Motivationstiefs sind im Arbeitsleben nicht selten. Oft haben sie mit den täglichen Routinen zu tun. Die sind grundsätzlich nichts Schlechtes. Sie geben Sicherheit, sind ein gutes Fundament für die stressigeren Phasen im Job. Ist aber der ganze Arbeitstag in immer gleiche Abläufe unterteilt, kann das auch für Langeweile und Frust sorgen. Aber das Gegenteil – ständig wechselnde Projekte, hohe Stressspitzen und viele spontane Termine – kann am Ende genauso zum Motivationskiller werden.
Wichtig sei es, ein gutes Maß zu finden, sagen Psychologen. Dieses Maß ist individuell und hängt von den persönlichen Bedürfnissen ab. „Wenn Sie immer nur darauf fixiert sind, das nächste Ziel zu erreichen, werden Sie Ihren Karriereweg immer nur als Belastung empfinden“, sagt etwa Christian Richter von der Beratungsplattform „Karriereservice“.
So sei der Spruch „Der Weg ist das Ziel“zwar im Kern richtig, wichtig sei es aber auch, bereits erreichte Ziele wertzuschätzen und das eigene Hamsterrad nicht pausenlos anzutreiben. Aber wie findet man nun den richtigen Weg, um motiviert zu bleiben, nicht stehen zu bleiben, aber auch nicht im Burn-out zu landen?
Teamplay ist keine Einbahnstraße
Ein Anfang kann ein ehrlicher Blick auf die eigenen Wünsche sein. Will man wirklich einen Führungsjob oder hat man nur das Gefühl, das Streben nach Verantwortung gehöre im Arbeitsleben nun mal dazu? Ist ein Beruf, bei dem man viel unterwegs ist, auch nach fünf Jahren noch aufregend oder nervt es irgendwann nur noch, große Teile des Lebens im Auto oder Zug zu verbringen? Stimmen die Eckpfeiler – also der Arbeitsinhalt, der Lohn, Arbeitsweg und -zeit – ist die Grundlage für eine gute Motivation gelegt. Intrinsische, also ganz persönliche Gründe, sind dabei genauso wichtig wie extrinsische Faktoren, bei denen ganz klar der Arbeitgeber am Zug ist. Zeigt dieser, was ihm gute Team- , aber auch Einzelarbeit wert ist, profitieren beide Seiten auf lange Sicht.
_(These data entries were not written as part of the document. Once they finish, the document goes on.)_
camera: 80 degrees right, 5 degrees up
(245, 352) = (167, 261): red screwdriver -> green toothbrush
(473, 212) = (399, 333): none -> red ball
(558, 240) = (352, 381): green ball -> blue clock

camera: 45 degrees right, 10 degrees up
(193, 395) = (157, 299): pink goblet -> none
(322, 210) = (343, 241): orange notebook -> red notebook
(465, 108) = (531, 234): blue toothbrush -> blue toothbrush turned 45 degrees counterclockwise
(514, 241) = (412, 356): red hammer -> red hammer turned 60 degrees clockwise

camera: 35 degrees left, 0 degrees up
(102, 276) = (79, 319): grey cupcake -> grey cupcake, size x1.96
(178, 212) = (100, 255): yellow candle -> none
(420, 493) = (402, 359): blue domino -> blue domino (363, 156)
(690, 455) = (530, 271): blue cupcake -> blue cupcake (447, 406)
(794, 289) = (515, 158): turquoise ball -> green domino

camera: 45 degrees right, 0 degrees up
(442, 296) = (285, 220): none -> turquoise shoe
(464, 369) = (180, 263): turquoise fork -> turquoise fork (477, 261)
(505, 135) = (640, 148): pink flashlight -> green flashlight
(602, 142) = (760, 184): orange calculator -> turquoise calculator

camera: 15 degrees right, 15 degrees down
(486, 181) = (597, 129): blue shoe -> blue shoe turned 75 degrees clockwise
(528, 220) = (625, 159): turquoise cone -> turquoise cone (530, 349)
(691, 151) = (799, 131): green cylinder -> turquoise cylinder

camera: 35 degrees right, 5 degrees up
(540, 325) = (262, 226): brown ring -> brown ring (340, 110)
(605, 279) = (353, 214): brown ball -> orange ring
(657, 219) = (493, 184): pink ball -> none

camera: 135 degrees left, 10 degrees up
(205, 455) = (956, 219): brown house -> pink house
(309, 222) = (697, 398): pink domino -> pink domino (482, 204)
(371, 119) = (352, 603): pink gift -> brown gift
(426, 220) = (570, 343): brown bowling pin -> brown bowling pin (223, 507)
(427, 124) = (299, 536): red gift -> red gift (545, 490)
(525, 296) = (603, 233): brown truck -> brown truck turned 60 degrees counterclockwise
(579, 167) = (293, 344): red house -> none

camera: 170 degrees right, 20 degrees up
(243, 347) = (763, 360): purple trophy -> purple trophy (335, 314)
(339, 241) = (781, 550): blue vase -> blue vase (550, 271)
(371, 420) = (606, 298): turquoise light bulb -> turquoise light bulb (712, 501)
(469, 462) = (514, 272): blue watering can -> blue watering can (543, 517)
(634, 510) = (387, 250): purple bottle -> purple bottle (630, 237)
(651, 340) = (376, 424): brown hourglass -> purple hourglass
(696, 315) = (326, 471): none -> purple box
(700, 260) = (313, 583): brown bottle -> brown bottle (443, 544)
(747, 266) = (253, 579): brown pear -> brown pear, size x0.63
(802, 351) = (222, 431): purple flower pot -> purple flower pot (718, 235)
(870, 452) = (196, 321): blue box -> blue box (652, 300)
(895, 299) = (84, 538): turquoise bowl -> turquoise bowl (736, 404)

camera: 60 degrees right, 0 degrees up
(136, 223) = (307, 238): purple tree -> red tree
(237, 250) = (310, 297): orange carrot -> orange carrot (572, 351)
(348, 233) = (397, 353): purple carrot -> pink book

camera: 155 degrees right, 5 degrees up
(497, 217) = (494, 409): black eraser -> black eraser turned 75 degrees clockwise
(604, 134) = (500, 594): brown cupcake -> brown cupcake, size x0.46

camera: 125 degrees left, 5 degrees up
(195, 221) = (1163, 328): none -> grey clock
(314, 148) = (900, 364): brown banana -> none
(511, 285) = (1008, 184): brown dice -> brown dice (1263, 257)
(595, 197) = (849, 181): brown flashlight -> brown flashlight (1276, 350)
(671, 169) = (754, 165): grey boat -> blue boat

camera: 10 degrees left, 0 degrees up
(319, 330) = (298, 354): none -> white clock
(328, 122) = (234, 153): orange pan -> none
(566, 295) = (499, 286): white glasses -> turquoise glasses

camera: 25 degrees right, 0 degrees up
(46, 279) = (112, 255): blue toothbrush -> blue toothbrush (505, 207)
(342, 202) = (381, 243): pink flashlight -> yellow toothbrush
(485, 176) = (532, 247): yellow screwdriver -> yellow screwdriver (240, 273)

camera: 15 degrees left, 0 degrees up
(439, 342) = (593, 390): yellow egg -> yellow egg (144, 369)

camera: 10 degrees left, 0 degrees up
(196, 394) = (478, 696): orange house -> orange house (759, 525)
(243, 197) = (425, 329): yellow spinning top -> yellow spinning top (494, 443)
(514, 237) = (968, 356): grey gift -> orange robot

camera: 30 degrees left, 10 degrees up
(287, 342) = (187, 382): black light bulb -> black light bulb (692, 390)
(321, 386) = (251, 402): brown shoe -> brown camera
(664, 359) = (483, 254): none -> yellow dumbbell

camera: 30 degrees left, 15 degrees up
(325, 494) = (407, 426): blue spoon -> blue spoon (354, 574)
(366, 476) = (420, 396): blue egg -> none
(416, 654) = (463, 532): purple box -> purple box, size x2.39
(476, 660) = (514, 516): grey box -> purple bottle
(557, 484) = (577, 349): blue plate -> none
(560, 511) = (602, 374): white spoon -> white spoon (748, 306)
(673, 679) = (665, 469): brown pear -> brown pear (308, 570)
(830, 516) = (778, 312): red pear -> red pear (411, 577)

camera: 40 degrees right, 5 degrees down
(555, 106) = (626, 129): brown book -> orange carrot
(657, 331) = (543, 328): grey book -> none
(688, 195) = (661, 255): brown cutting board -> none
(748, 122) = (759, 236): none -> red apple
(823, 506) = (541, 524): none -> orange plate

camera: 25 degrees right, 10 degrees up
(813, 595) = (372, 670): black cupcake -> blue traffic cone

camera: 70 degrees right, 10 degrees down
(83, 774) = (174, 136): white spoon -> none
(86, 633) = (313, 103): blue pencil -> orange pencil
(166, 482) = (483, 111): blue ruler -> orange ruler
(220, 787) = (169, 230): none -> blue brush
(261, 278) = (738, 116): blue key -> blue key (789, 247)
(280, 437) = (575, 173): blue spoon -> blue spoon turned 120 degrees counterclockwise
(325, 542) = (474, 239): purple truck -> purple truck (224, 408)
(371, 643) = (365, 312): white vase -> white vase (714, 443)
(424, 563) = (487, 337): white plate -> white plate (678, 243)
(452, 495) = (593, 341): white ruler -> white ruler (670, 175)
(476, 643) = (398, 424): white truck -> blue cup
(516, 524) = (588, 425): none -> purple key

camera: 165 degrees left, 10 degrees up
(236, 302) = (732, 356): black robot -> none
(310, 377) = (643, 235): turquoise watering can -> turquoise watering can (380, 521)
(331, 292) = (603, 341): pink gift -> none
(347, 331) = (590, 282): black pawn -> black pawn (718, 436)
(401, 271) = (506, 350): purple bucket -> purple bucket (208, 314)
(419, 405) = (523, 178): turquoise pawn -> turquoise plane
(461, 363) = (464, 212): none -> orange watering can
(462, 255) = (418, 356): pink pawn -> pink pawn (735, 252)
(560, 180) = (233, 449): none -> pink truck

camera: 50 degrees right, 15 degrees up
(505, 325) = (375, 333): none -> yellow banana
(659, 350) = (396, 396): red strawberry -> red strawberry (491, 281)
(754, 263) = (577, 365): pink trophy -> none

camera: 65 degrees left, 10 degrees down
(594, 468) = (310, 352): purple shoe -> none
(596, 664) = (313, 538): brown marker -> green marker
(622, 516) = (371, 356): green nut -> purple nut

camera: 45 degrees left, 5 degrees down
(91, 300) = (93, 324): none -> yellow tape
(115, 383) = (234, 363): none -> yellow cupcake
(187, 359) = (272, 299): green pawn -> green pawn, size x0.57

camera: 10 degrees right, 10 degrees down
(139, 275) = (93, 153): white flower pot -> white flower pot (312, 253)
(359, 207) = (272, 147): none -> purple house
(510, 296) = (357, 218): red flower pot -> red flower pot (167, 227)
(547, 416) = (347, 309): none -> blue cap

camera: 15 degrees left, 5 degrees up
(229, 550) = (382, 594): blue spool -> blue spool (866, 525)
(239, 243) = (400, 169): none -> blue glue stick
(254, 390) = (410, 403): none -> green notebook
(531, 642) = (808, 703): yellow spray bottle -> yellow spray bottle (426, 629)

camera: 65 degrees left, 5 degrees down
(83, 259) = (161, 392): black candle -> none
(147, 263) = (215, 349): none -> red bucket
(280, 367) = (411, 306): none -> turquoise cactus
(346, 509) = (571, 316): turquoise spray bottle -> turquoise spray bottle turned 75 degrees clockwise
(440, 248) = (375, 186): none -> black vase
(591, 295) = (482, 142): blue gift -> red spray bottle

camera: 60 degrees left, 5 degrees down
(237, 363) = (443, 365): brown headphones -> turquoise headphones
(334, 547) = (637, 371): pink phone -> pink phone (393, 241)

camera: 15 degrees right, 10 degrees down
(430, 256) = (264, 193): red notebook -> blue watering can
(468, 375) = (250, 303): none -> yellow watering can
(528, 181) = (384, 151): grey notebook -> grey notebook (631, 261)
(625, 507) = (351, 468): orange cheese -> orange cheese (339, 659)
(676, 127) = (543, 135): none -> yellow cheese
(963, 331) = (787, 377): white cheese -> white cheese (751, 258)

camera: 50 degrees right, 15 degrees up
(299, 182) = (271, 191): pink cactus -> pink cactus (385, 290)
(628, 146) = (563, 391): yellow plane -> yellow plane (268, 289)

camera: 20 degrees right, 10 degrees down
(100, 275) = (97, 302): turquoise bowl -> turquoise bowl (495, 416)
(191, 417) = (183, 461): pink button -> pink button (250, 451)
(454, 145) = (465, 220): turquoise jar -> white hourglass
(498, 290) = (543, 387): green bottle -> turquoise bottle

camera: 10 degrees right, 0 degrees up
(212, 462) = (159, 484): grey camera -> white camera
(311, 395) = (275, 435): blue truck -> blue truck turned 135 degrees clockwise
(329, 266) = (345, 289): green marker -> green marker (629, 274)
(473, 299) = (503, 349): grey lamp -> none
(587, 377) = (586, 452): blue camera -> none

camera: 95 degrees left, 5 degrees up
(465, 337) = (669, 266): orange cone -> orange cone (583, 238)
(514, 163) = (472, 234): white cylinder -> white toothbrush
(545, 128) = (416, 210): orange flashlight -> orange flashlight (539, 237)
Mitarbeiter sind in der Regel ihrem Arbeitgeber gegenüber deutlich loyaler, wenn sie sich im Team und im Umgang mit dem jeweiligen Vorgesetzten wohl fühlen. Und ein Team, das auch in wirtschaftlich schwierigen Phasen bleibt, ist in Zeiten des Fachkräftemangels ganz besonders viel wert.